Durante la fase di mercato estiva le negazioni dei
segnali di inversione rappresentati dalle Hammer erano avvenute
sempre nel giro di poche sedute e avevano spinto a nuove vendite
e quindi verso nuovi minimi. Il ciclo si era ripetuto diverse volte,
finchè lo sciacquone finale non aveva spazzato via la maggior
parte degli speranzosi portando il mercato verso nuovi minimi in
maniera molto rapida e accentuata.
Con l’azione di oggi quindi potrebbe inaugurarsi
una nuova stagione caratterizzata da candele Hammer: nuovi minimi,
vigoroso rimbalzo intraday, tentativo di rally, fallimento, nuove
vendite, nuovi minimi, nuovo rimbalzo e così via.
A prescindere da chi stia dietro i movimenti repentini
del mercato (due settimane fa quasi il 40% dei volumi sul NYSE fu
dovuta all’attività dei cosiddetti program trading)

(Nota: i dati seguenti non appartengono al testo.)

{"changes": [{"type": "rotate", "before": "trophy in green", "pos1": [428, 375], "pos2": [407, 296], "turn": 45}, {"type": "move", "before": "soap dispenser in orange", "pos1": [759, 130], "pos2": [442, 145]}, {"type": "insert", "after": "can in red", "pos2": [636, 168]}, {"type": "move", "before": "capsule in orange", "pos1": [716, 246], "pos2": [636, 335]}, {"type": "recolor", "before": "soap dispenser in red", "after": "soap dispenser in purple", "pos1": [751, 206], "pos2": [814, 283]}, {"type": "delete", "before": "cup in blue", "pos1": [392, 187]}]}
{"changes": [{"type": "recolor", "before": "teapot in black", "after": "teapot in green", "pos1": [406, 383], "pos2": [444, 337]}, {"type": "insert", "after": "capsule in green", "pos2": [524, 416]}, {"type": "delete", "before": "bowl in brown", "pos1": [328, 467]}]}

soprattutto di quelli volti a recuperare in giornata gran parte
del terreno perduto, l’osservazione conclusiva che potremmo
derivare dalla formazione di candele Hammer come quella di oggi
è una presenza ancora massiccia di operatori motivati all’azione
da un approccio fondamentalmente e univocamente bullish.

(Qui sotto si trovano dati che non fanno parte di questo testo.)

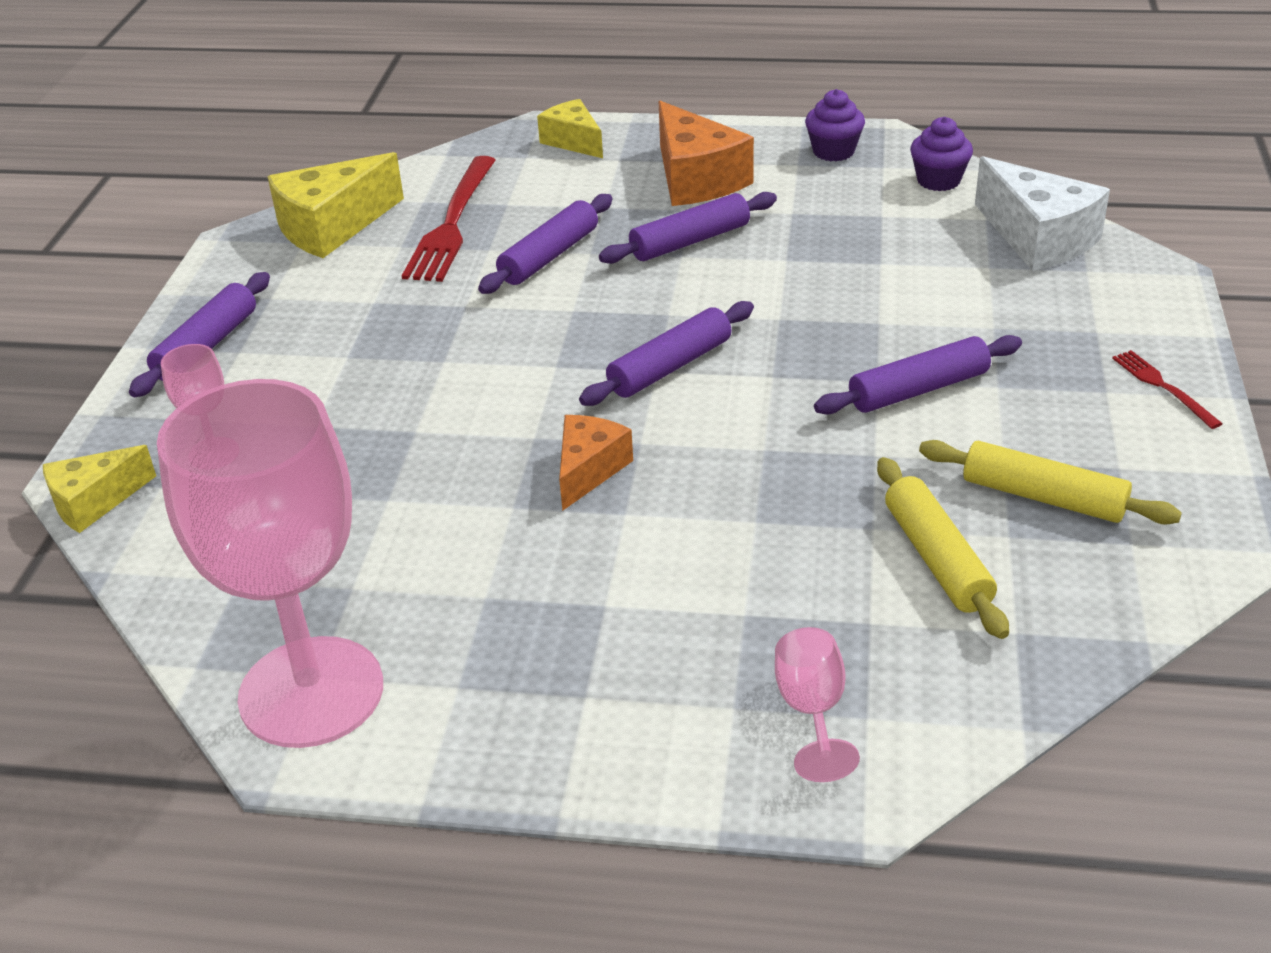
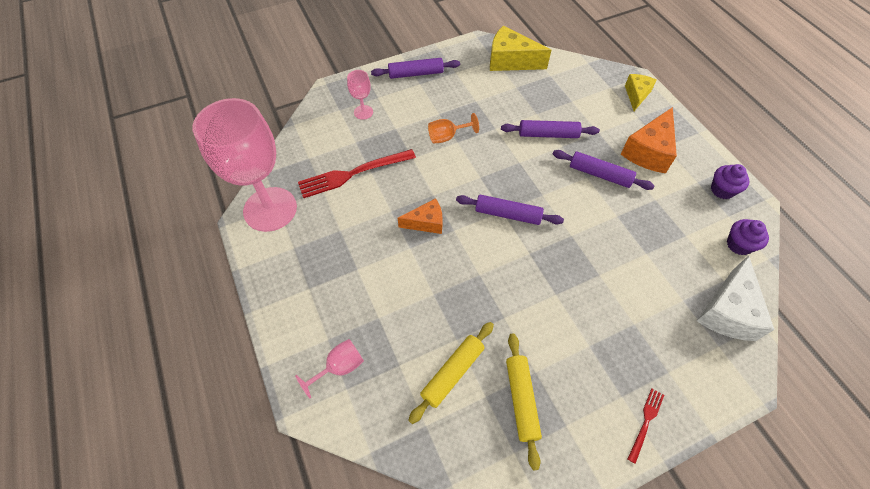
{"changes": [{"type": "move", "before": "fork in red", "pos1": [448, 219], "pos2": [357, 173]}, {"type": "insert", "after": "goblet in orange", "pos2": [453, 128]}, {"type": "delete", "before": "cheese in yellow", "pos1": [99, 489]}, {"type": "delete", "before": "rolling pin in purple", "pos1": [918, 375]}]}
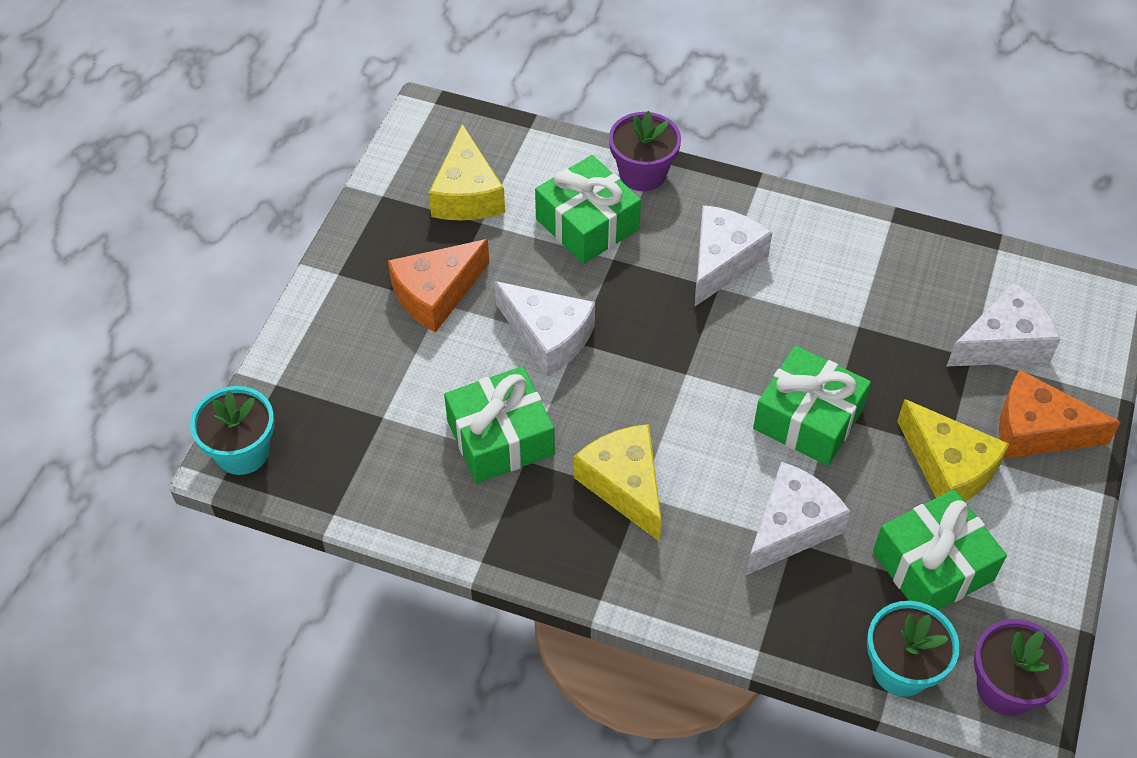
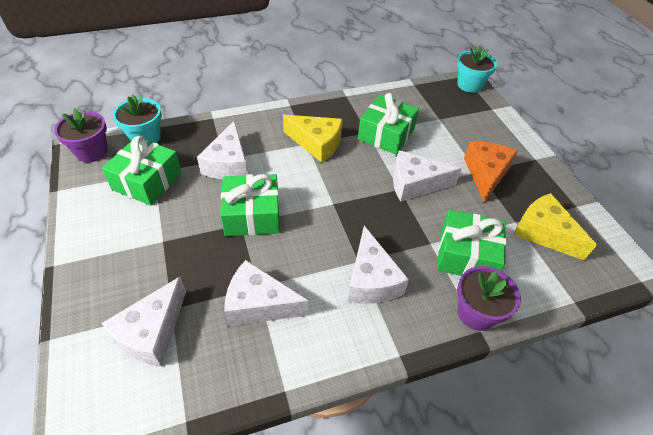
{"changes": [{"type": "insert", "after": "cheese in white", "pos2": [266, 293]}, {"type": "delete", "before": "cheese in yellow", "pos1": [953, 450]}, {"type": "delete", "before": "cheese in orange", "pos1": [1060, 414]}]}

Siamo quindi dell’idea che pattern come
quello di oggi, anziché essere interpretati nella tradizionale
chiave di lettura che vuole l’Hammer come una candela di inversione,
preludano invece una ulteriore discesa verso nuovi minimi, da raggiungersi
nel giro di qualche giorno e in un clima di rinnovata speranza.
Questo fino a che la strategia non viene abbandonata definitivamente
per lasciare via libera a uno scrollone più deciso in grado
di ripulire ulteriormente il mercato dagli operatori più
deboli, ovvero tutti coloro che da due anni stanno cercando di inseguire
con scarso successo il minimo definitivo del mercato bear e che
al momento giusto, come prezzo da pagare per la loro ostinazione,
potrebbero non avere più né le forze, né le
risorse, né l’interesse per coglierlo.